14 life-changing months: Burns in Edinburgh
How Rabbie's stay in the Capital helped turn him into our National Bard, celebrated throughout the world
“Fair fa’ your honest, sonsie face…”
All over the world on Saturday evening, Robert Burns’ poetic tribute to the “Great chieftain o’ the puddin’ race” will be recited with passion and vigour as thousands upon thousands of Burns Suppers are held to commemorate the birth of Scotland’s National Bard.
In few places will his life be celebrated more than here in Edinburgh, where Burns lived for 14 months that was to see his life change. Where he met the great and the good of the Enlightenment, was able to pay homage to his own poetic heroes, and where, in turn, he was to inspire a teenage boy who would become one of Scotland’s greatest literary figures.
And his choice to come here, to Scotland’s Capital, saved Burns from a lesser-known and more sinister destiny. In trouble with the Kirk as a “fornicator”, legally pursued by the father of his love - and the mother of his illegitimate child - Jean Armour, he had otherwise intended to travel to Jamaica to take up a position in a plantation where wealth was generated through slavery.
How ironic and tragic if that had been the fate of the man who penned “A Man’s a Man for a’ that” with its magnificent finishing lines “That Man to Man the warld o’er/ Shall brithers be for a’ that.”
Key to success
Thankfully, he accepted the invitation of the hugely influential Blind Poet, Dr Thomas Blacklock, whose own father was a humble bricklayer and who saw the genius in the work of The Ploughman Poet. Burns first book of poetry, “Poems, Chiefly in the Scottish Dialect” had been published to acclaim earlier that year, and Blacklock told him he should come to the Capital to work on a second, and have it published.
As Burns’ Night approaches, we’re looking at Rabbie’s short but eventful sojourn in Edinburgh, which had a profound impact on his life and career. “It was key to his success as an early poet… being in Edinburgh basically takes him from being an Ayrshire bard and begins to move him towards becoming a national bard.” says Dr Ronnie Young from the Centre for Robert Burns Studies at the University of Glasgow.
Burns acknowledged the impact of the city upon him, in his autobiographical letter to Dr John Moore he said: “At Edinr (sic) I was in a new world. I mingled among many classes of men, but all of them new to me; and I was all attention ‘to catch the manners living as they rise’.”

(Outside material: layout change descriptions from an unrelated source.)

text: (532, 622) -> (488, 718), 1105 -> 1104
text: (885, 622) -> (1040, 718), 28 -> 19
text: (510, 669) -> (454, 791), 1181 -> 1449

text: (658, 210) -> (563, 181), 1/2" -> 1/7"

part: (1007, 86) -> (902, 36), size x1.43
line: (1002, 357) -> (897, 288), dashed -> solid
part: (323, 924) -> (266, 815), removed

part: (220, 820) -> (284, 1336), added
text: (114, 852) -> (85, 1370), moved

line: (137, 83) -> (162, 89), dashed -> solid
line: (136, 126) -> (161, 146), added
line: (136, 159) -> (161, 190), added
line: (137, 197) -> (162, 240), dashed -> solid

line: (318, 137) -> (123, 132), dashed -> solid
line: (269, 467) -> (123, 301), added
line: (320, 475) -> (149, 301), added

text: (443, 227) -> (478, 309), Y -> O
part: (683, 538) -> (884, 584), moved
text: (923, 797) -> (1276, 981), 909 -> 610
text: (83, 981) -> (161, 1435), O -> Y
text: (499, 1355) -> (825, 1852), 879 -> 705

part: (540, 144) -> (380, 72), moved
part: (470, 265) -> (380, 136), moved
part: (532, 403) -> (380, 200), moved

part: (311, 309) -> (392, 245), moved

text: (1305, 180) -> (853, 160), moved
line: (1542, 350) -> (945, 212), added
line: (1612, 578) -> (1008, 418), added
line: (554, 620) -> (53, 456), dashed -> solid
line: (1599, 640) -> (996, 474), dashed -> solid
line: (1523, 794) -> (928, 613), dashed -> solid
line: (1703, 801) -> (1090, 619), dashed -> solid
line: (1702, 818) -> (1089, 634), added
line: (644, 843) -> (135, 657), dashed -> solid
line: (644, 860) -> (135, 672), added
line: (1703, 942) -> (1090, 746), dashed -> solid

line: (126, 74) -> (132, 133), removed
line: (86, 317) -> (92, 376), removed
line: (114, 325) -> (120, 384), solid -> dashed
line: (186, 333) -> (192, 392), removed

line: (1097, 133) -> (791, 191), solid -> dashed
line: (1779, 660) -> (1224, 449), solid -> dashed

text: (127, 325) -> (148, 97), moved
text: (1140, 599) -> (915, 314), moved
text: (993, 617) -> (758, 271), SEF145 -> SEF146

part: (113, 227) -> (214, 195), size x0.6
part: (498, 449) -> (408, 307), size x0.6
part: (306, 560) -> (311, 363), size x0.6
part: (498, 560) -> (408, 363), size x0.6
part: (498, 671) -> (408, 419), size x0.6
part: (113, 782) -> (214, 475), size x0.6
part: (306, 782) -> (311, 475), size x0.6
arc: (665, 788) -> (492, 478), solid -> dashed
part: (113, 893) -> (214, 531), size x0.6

The Edinburgh that Burns arrived in, aged 27, was defined by change and excitement. The last Jacobite invasion of the city was well within living memory, and the seismic philosophical shifts of the Scottish Enlightenment were in full swing. James Craig’s New Town plans had been approved less than twenty years earlier, and there was still a loch where Princes Street Gardens now sits. But it was the people of Edinburgh that marked Burns’ career; and whose lives he marked in return.